# A5. Stats
Source: FanGraphs API <br>

This imports stats from Fangraphs <br>
This calculates stats that aren't used in the models but help us get there <br>

### Imports

In [65]:
import pandas as pd
import numpy as np
import os
import statsmodels.formula.api as smf
import glob
import warnings
warnings.filterwarnings("ignore")
import datetime
from datetime import date
import time
import re
import pickle

import sys
sys.path.append(r"C:\Users\james\Documents\MLB\Code")
from Utilities import *

# import import_ipynb
# from Utilities import *

from selenium import webdriver
from selenium.webdriver.common.keys import Keys
from selenium.webdriver.support.ui import WebDriverWait
from selenium.webdriver.common.by import By
from selenium.webdriver.support import expected_conditions as EC

model_path = r"C:\Users\james\Documents\MLB\Code\Models"
baseball_path = r"C:\Users\james\Documents\MLB\Data2"
download_path = r"C:\Users\james\Downloads"

In [66]:
# Today's Date
# YYYY-MM-DD (datetime)
todaysdate_dt = datetime.date.today()

# YYYY-MM-DD (string)
todaysdate_dash = str(todaysdate_dt)

# MM/DD/YYYY
todaysdate_slash = todaysdate_dash.split("-")
todaysdate_slash = todaysdate_slash[1] + "/" + todaysdate_slash[2] + "/" + todaysdate_slash[0]

# YYYYMMDD
todaysdate = todaysdate_dash.replace("-", "")

In [67]:
 # This reads in Chadwick register with player codes.
keep_list = ['key_mlbam', 'key_fangraphs', 'name_first', 'name_last']
chadwick = read_chadwick(keep_list)

In [68]:
crosswalk = pd.read_csv(os.path.join(baseball_path, "Utilities", "Crosswalk.csv"), encoding='iso-8859-1') 
crosswalk = crosswalk[['mlbamid', 'steamerid']]
crosswalk.rename(columns={'mlbamid':'mlbamid_fill'}, inplace=True)

### Scrape FanGraphs

In [69]:
# Fangraphs API
def scrape_batters():
    # Read in API json
    batters_lb = pd.read_json('https://www.fangraphs.com/api/projections?type=steamer&stats=bat&pos=all&team=0&players=0&lg=all')

    # Name is currently some weird thing with a bunch of data.
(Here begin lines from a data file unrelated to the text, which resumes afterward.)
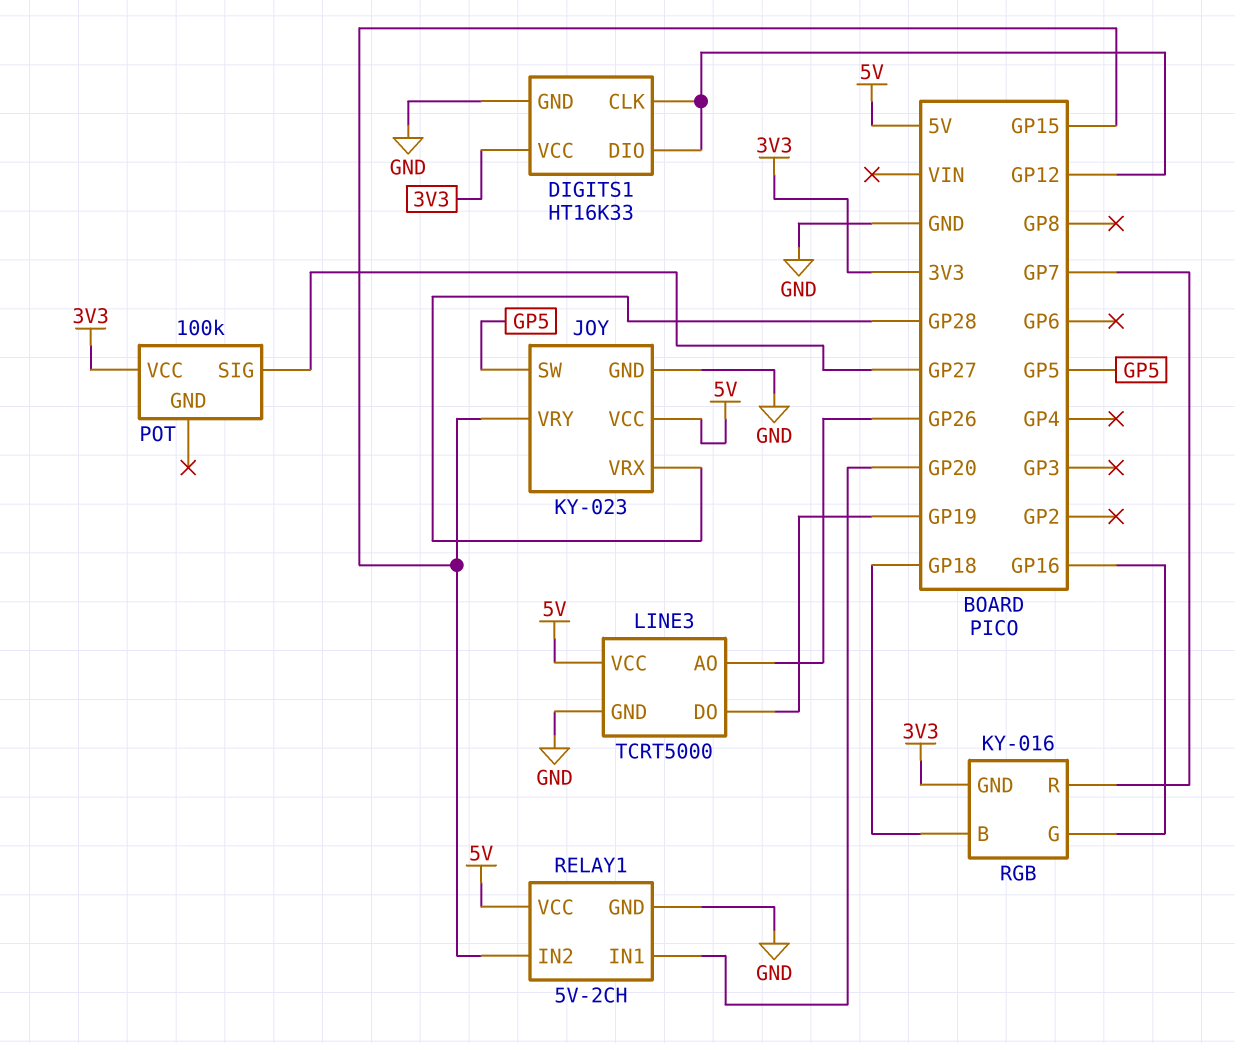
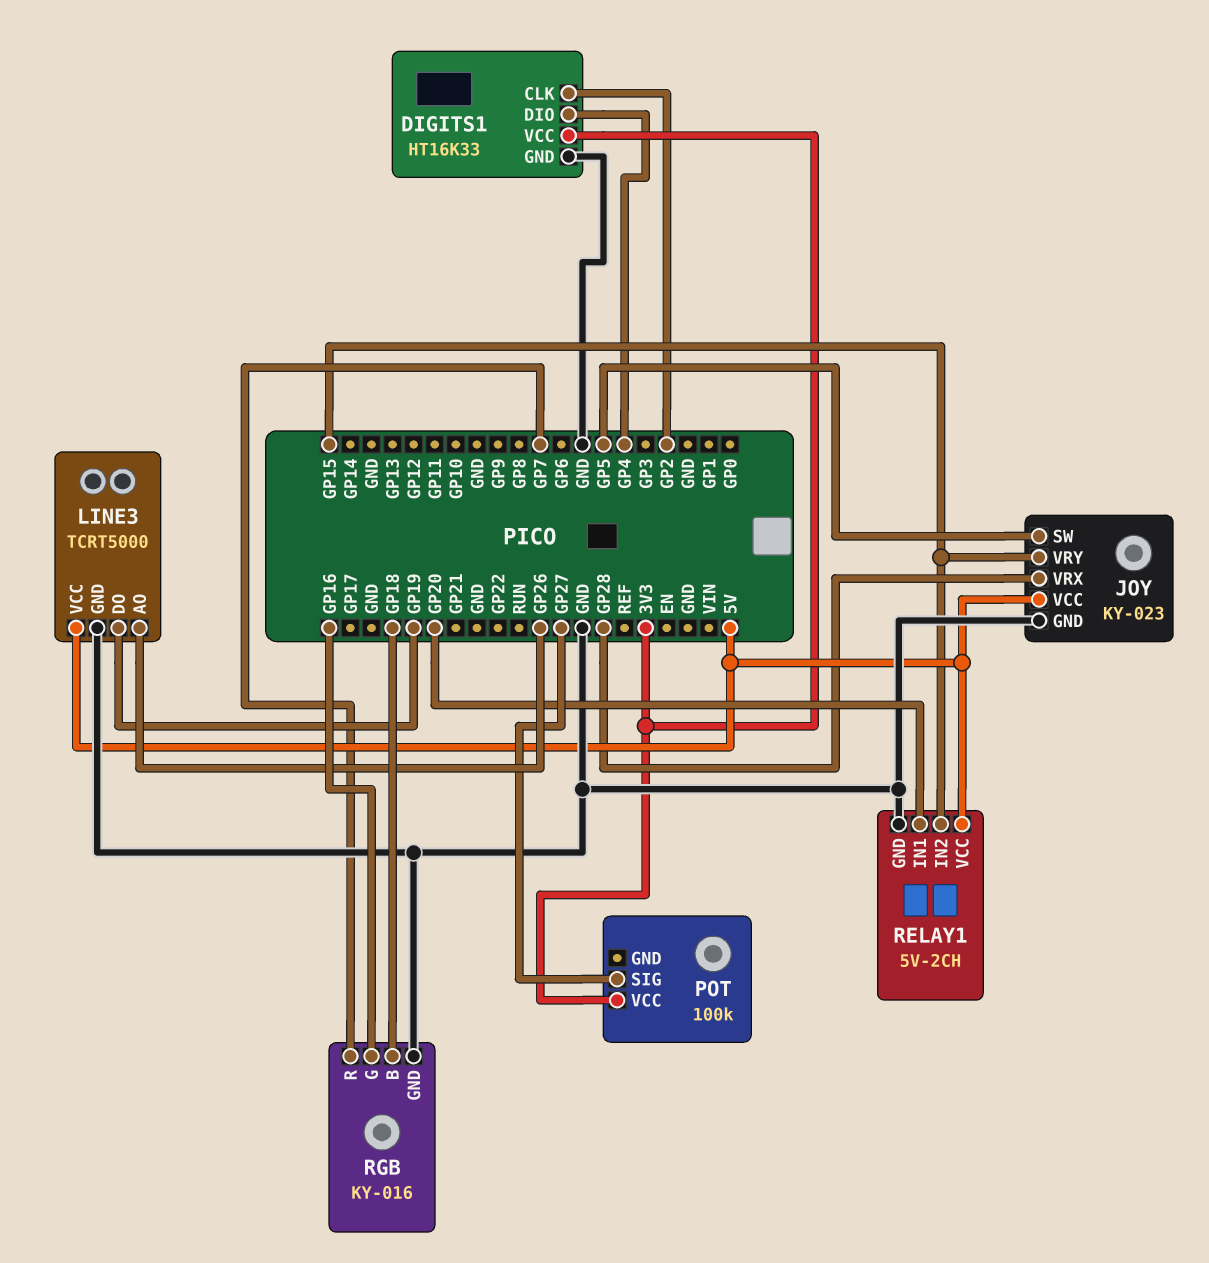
DIGITS1 pin CLK: GP12 -> GP2
DIGITS1 pin DIO: GP12 -> GP4
RGB pin GND: 3V3 -> GND

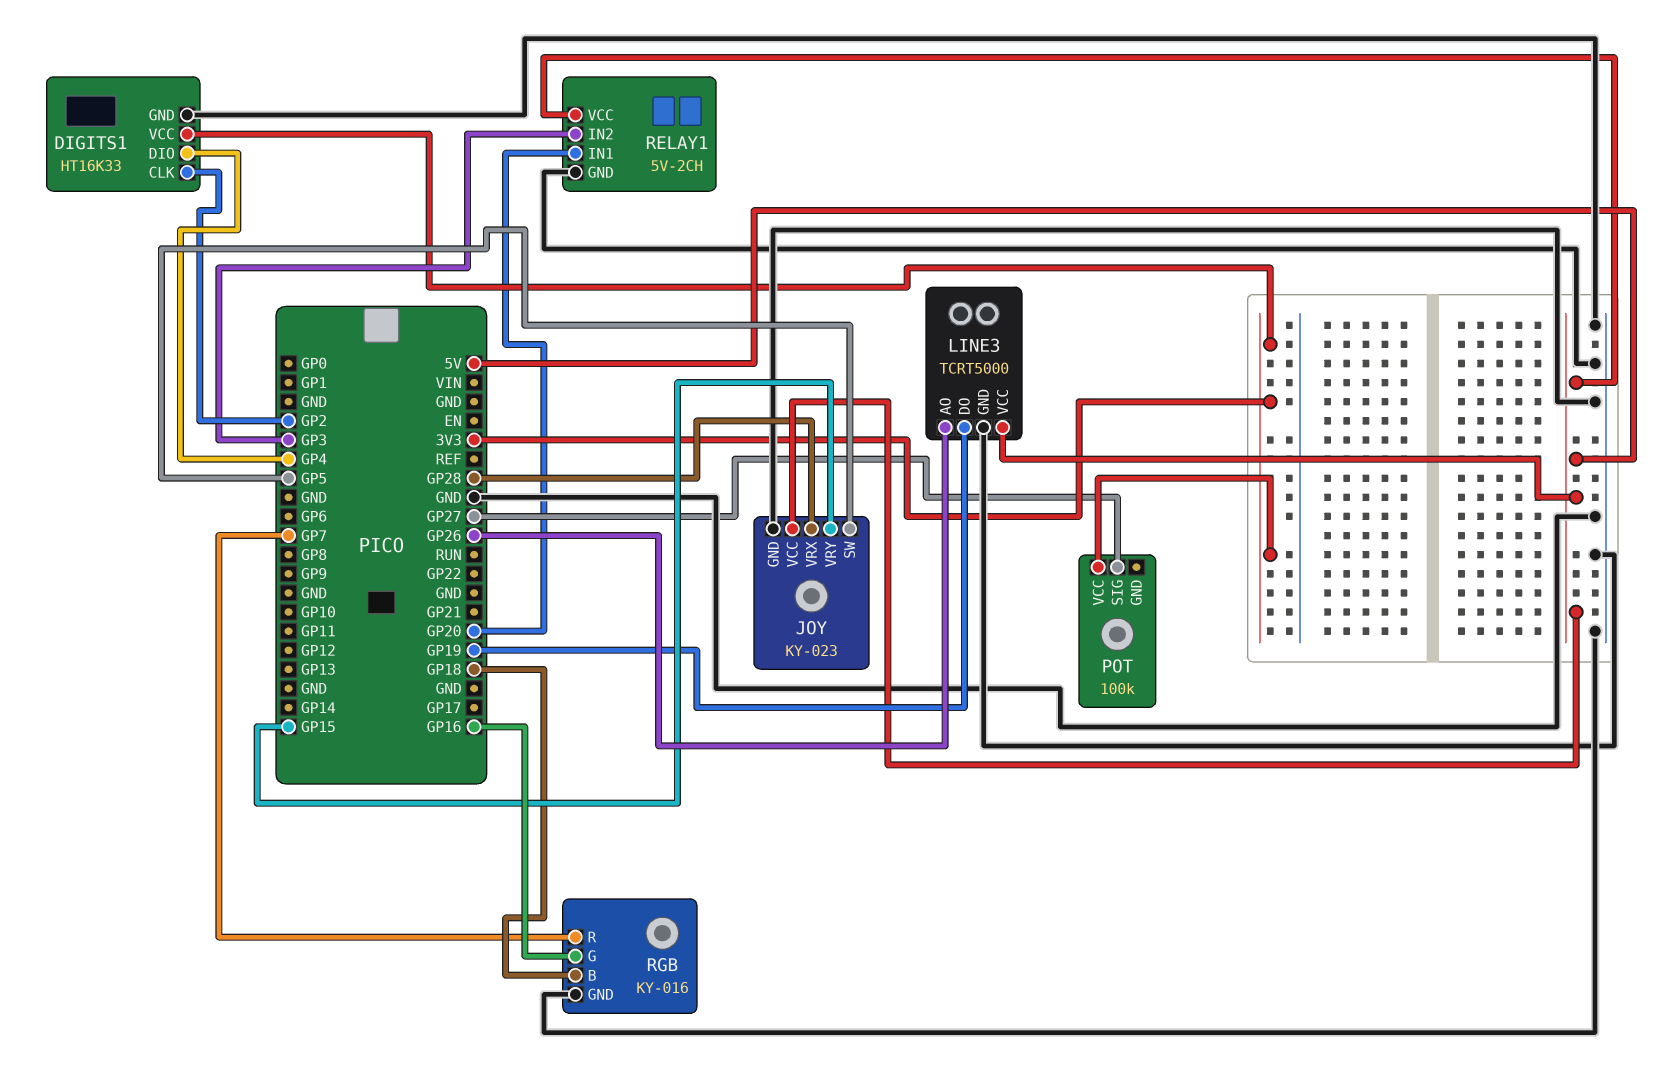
RELAY1 pin IN2: GP15 -> GP3

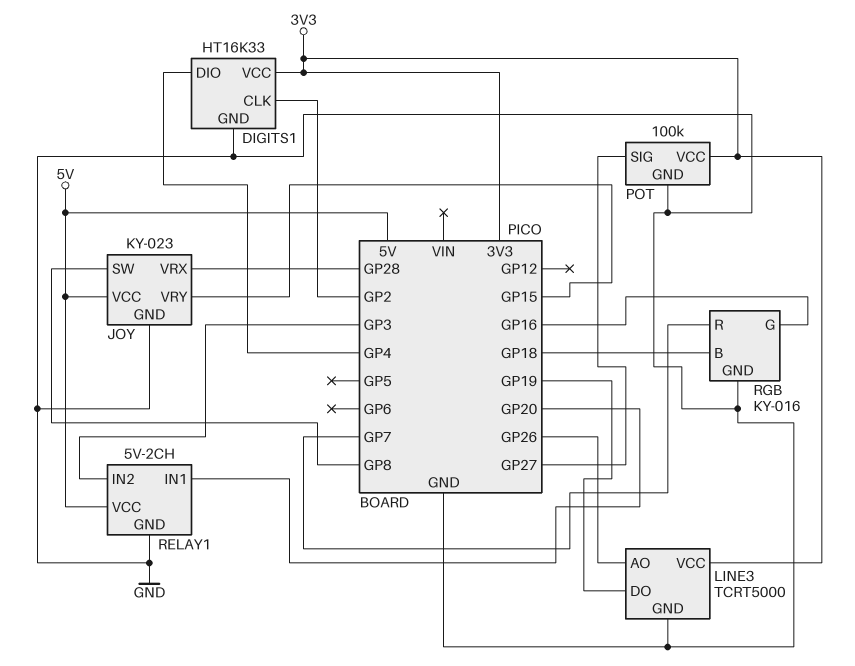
JOY pin SW: GP5 -> GP8
LINE3 pin VCC: 5V -> 3V3
POT pin GND: none -> GND

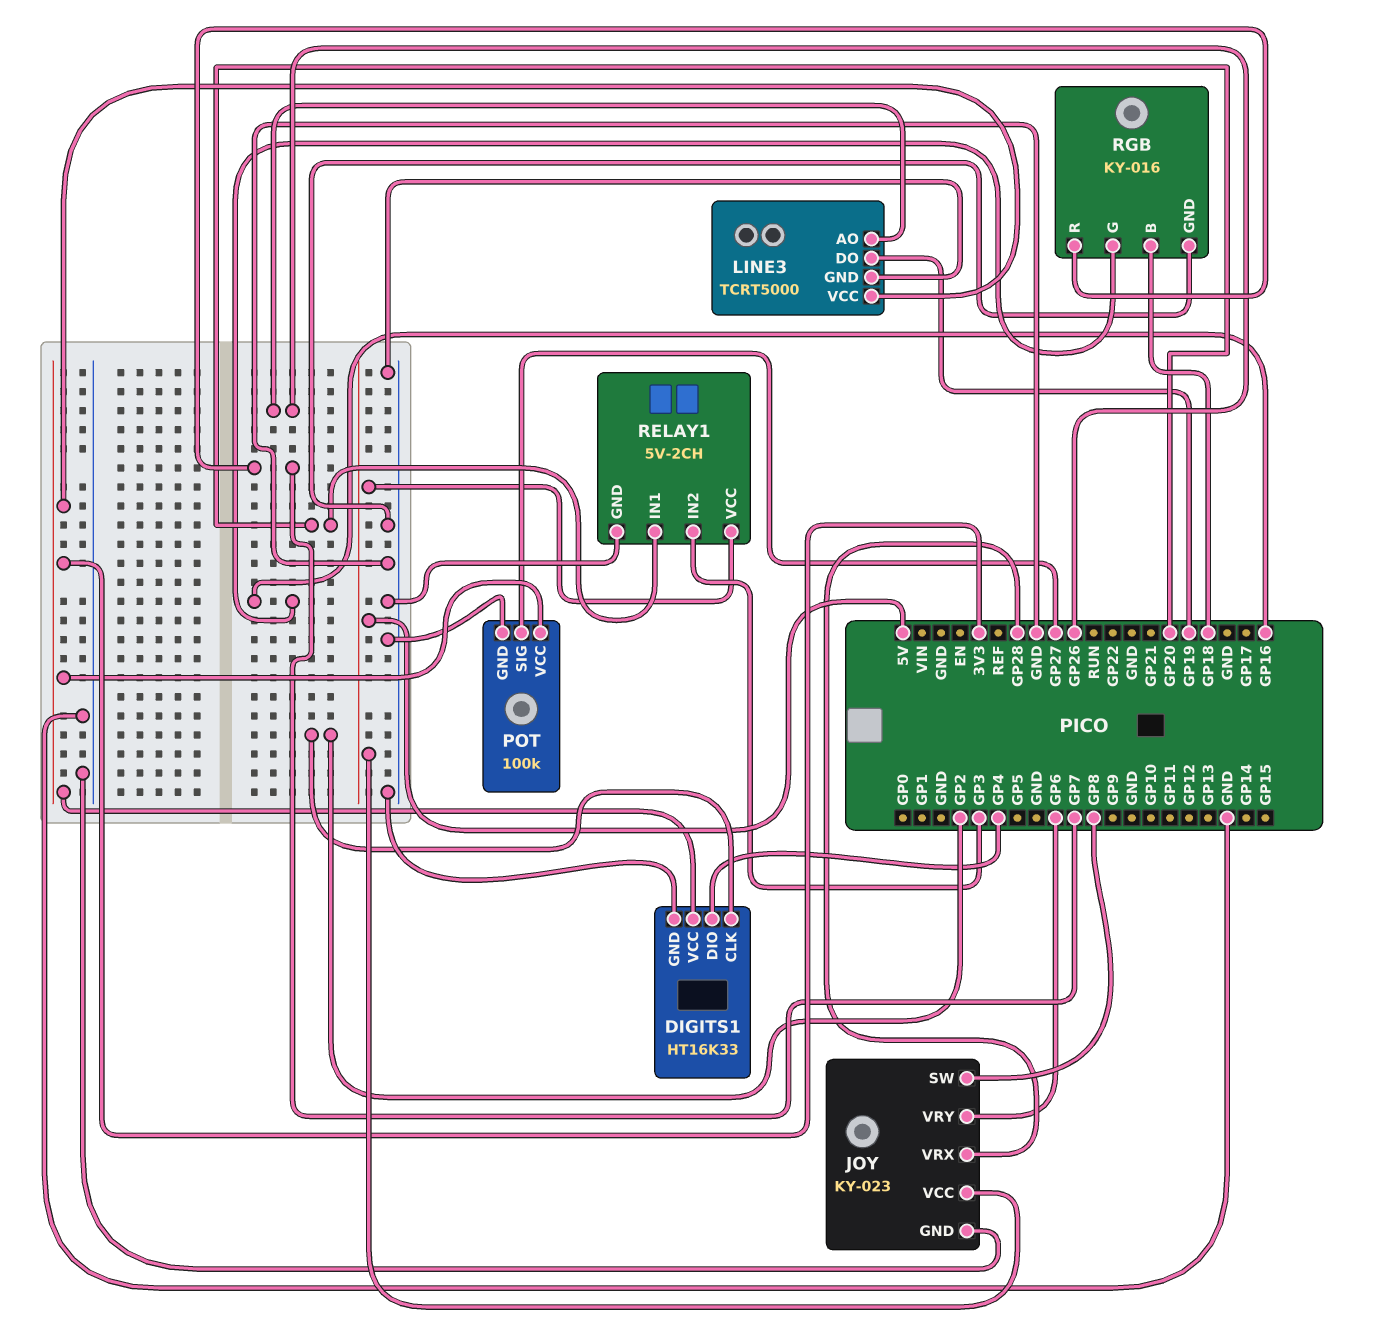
JOY pin VRY: GP15 -> GP6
We don't need all that
    batters_lb['Name'] = batters_lb['PlayerName']
    # Rename to match steam. Note that steamerid = key_fangraphs
    batters_lb.rename(columns={'playerids':'steamerid'}, inplace=True)
    # Convert to string
    chadwick['key_fangraphs'] = (chadwick['key_fangraphs']).astype('str')
    # Remove trailing .0
    chadwick['key_fangraphs'] = chadwick['key_fangraphs'].str.replace(r'\.\d', "", regex=True)
    
    # Merge with chadwick for mlbamid
    batters_lb = batters_lb.merge(chadwick, left_on='steamerid', right_on='key_fangraphs', how='left')
    batters_lb = batters_lb.merge(crosswalk, on='steamerid', how='left')
    
    
    # Create missing columns to match what's provided by steamer 
    batters_lb['proj_date'] = todaysdate
    batters_lb['mlbamid'] = batters_lb['key_mlbam']
    batters_lb['bats'] = "MI" # Not included in FanGraphs data
    batters_lb['playerid'] = batters_lb['steamerid']
    batters_lb['NIBB'] = batters_lb['BB'] - batters_lb['IBB']
    batters_lb.rename(columns={'name_first':'firstname', 'name_last':'lastname', 'minpos':'position'}, inplace=True)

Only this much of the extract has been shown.